In this case report, we present an analysis of an adult with NDD associated with ASD who has a pathogenic single nucleotide variant in the NCKAP1 gene. NCKAP1 is a gene known to play a crucial role in neuronal development and migration as well as in neuronal cytoskeletal dynamics and neuronal differentiation (7). NCKAP1 also is largely involved in formation of protein complexes essential for effective synaptic inhibition as well as actin dynamics (8). NCKAP1 also interacts directly with CYFIP2, which has been linked to intellectual disability and ASD (9, 13). While the exact role of NCKAP1 in the pathogenesis of NDDs and ASD is still not fully understood, research and documentation of NCKAP1 variants as well as literature on intact NCKAP1 supports that it is a gene that is likely to impact NDD and ASD risk. However, compared to other well-known genetic variants that lead to ASD, the literature on NCKAP1 variants is limited, thus the neuromolecular findings on the role of intact NCKAP1 is important to consider as it can help us to better understand why variants may lead to NDDs and ASD.

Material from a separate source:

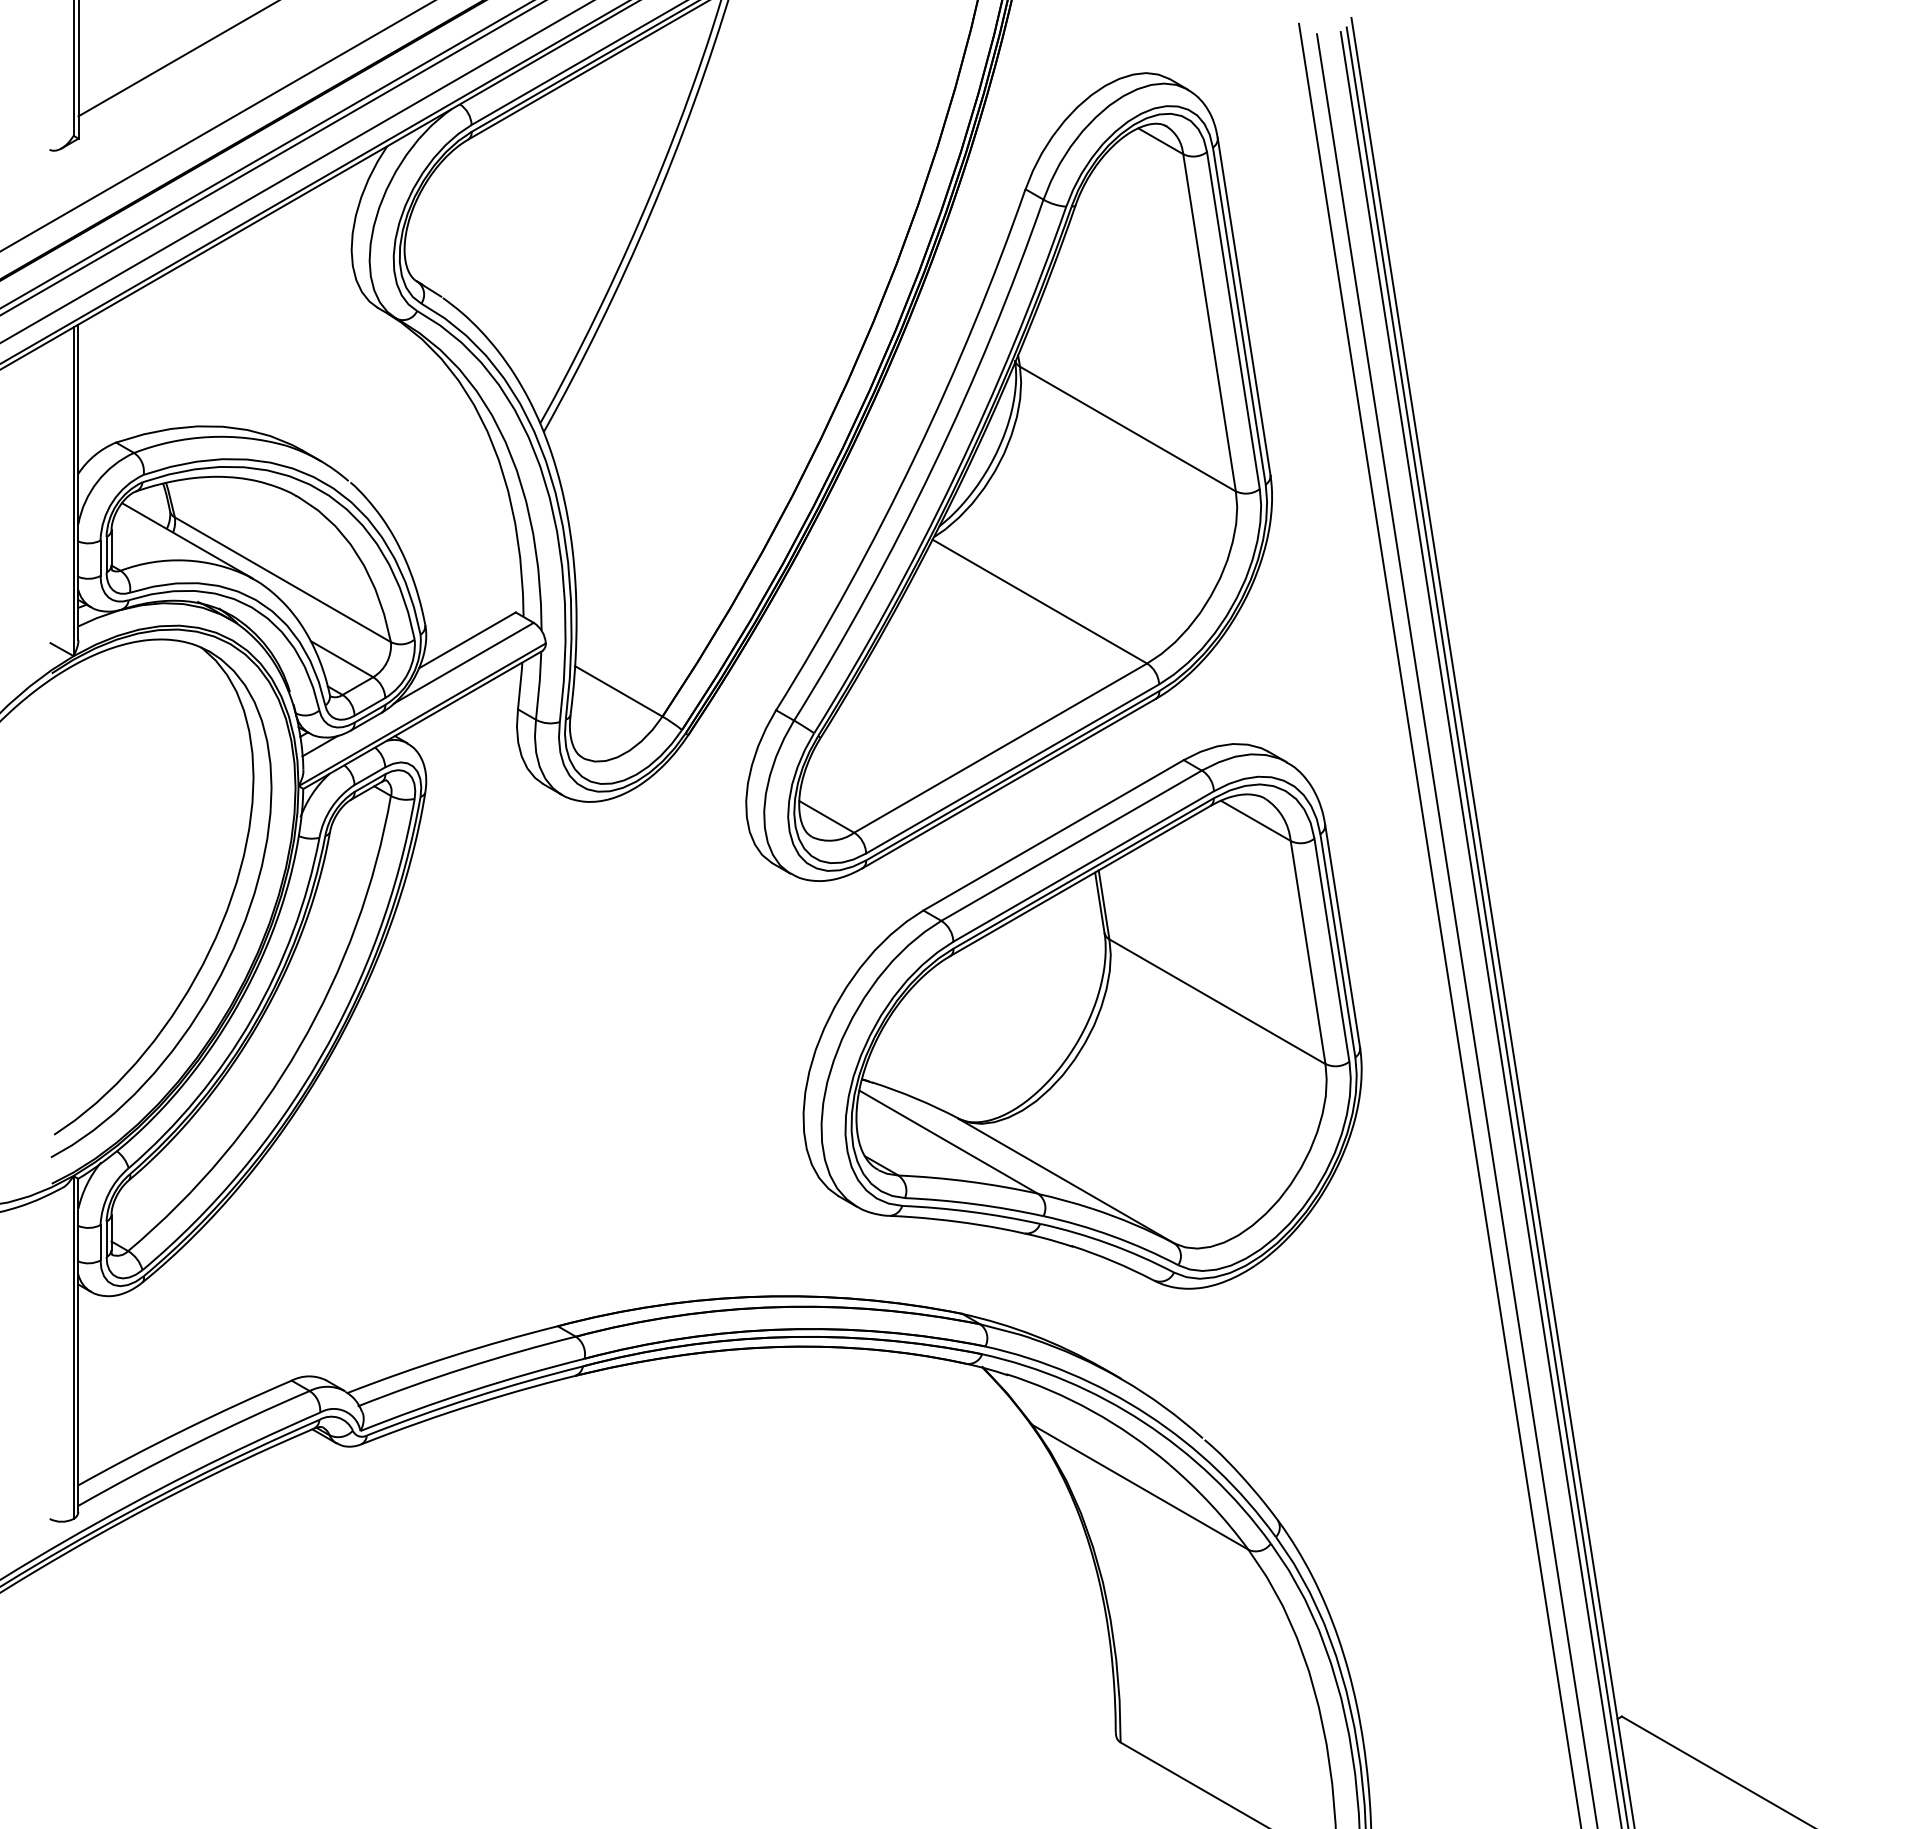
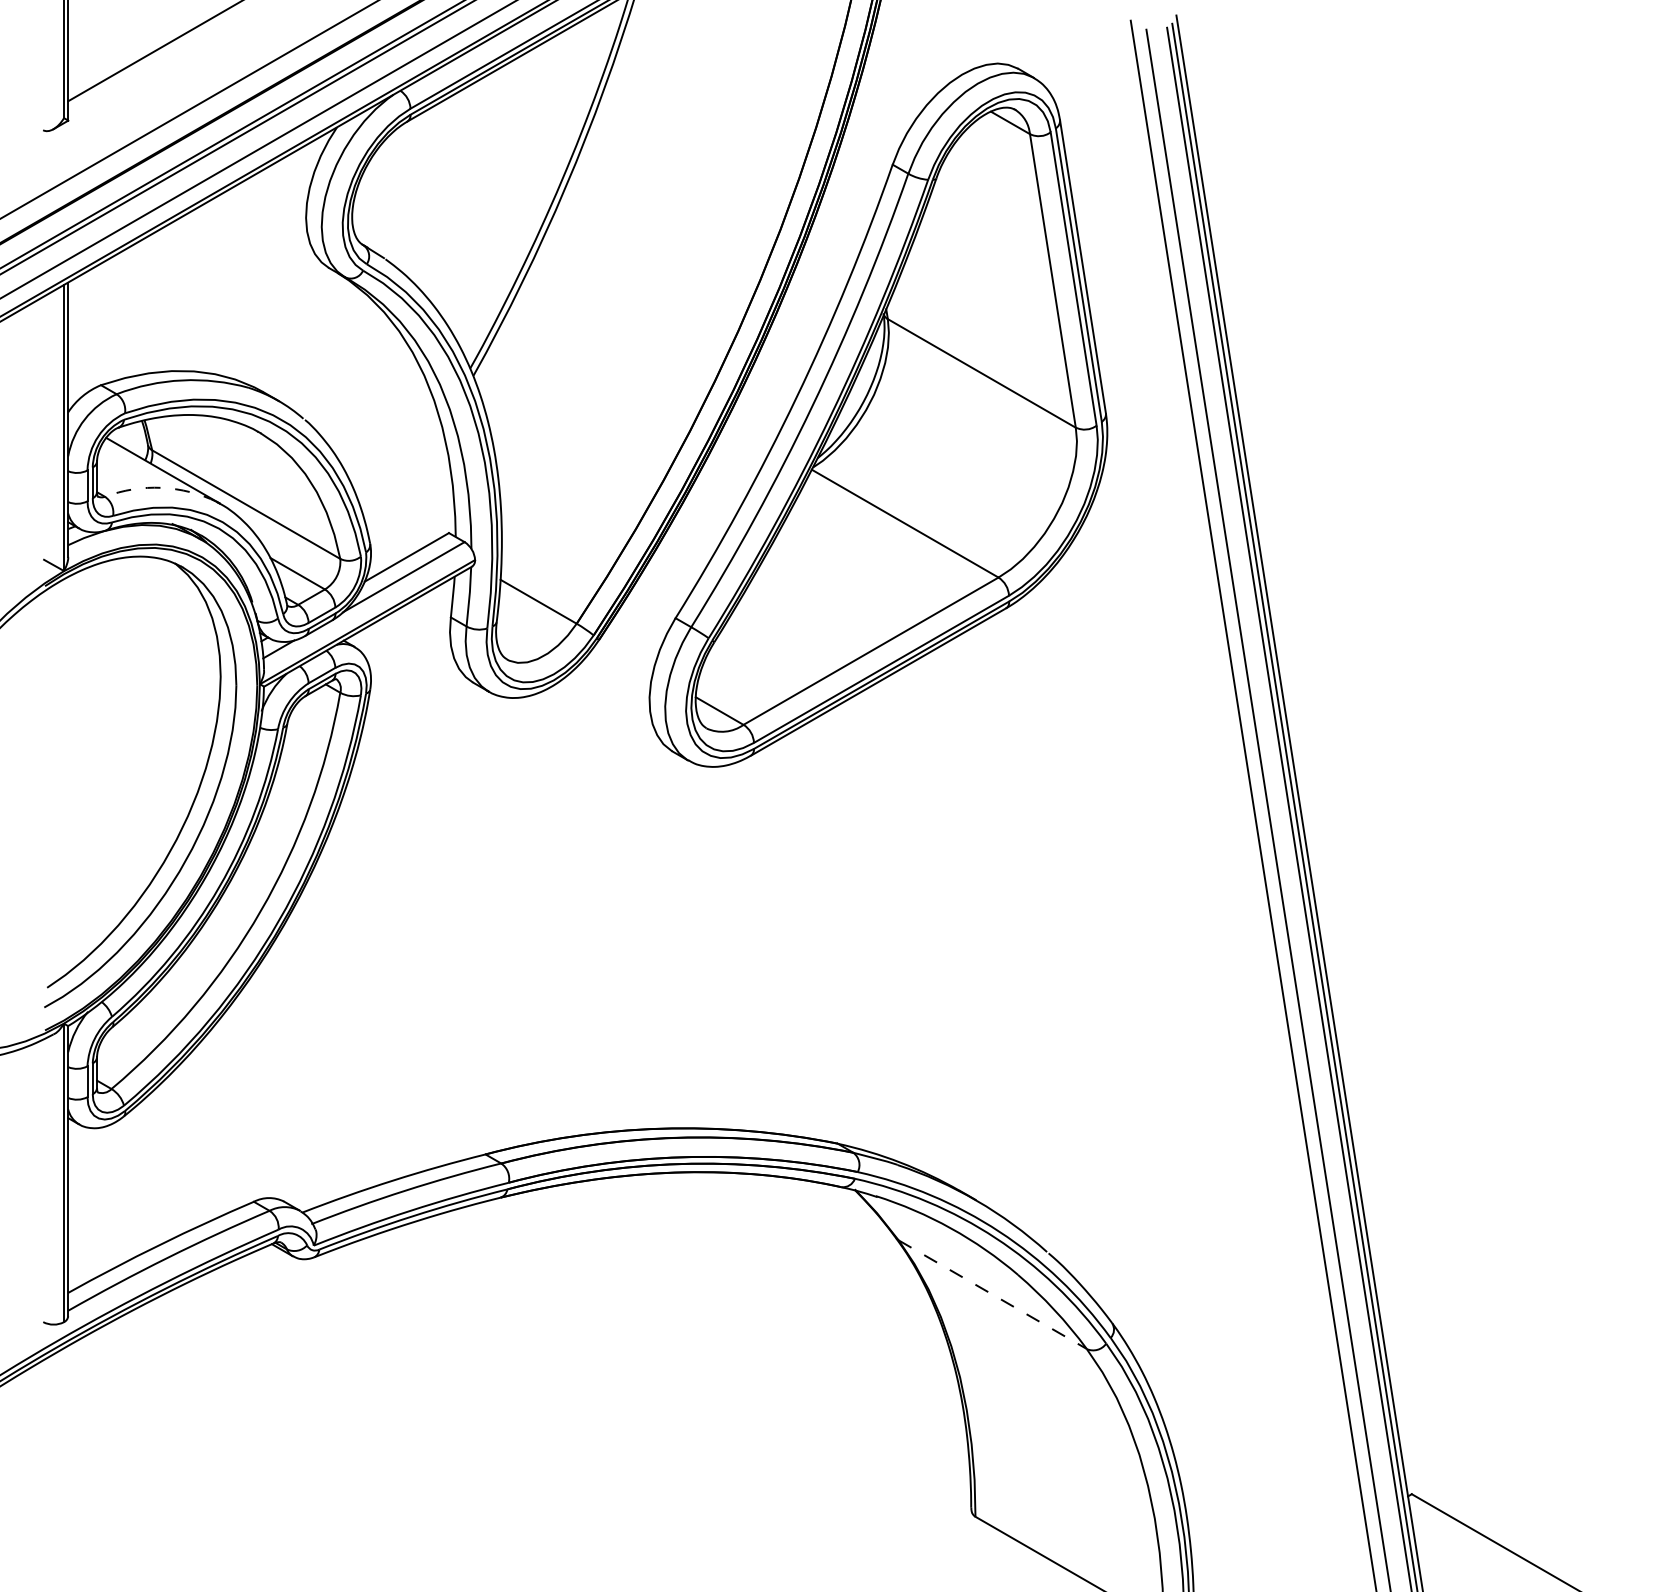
arc: (185, 560) -> (161, 487), solid -> dashed
part: (1082, 1016) -> (942, 884), removed
line: (1140, 1487) -> (992, 1294), solid -> dashed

There are 36 reported individuals who have NCKAP1 gene variants that explain their ASD (3). However, the majority of these cases are in children and adolescents; only 5 are adults, and they are from ages 20-23. Guo et al. (10) reported 21 of these 36 individuals, and they reported the core features of NCKAP1-related NDD to be ASD features, speech-language problems, childhood motor delay, intellectual disability (ID), and learning disabilities. Neuropsychiatric behaviors such as repetitive behavior, aggressive behavior, and attention deficit hyperactivity disorder (ADHD) were present in the majority of their participants as well. The summary and analysis of phenotypes by Guo et al. (10) has been useful in providing insight into the specific manifestations of an NCKAP1 gene variant. This case report highlights an adult patient with a previous diagnosis of ASD, who was diagnosed with NCKAP1-related NDD in adulthood (due to recent inquiry of genetic testing). We aim to provide further insight into the possible clinical manifestations of NCKAP1-related NDD, specifically in an adult patient.

Case presentation

The patient is a 43-year-old male who was adopted from first-degree consanguineous parents and was diagnosed with ASD at 17 years of age. Chart documentation indicates a diagnosis of Asperger’s syndrome at that time; however, the specific diagnostic assessments were not recorded. The delayed diagnosis may be attributed to barriers in accessing healthcare services during childhood. The patient also had been diagnosed with mild cognitive impairment, ID, ADHD, anxiety, and depression. These diagnoses were made through a community mental health agency external to our healthcare system, and detailed records regarding diagnostic criteria, assessment measures, severity, and longitudinal course were not available for review. An IQ score was likewise not recorded in the accessible medical record. Although the onset and severity of anxiety and depression could not be determined, medication history documents initiation of clonazepam and bupropion at 33 years of age. The only available quantitative measure of current symptom burden was a PHQ-4 administered at 41 years of age, which yielded a score of 4, suggestive of mild symptoms at that time.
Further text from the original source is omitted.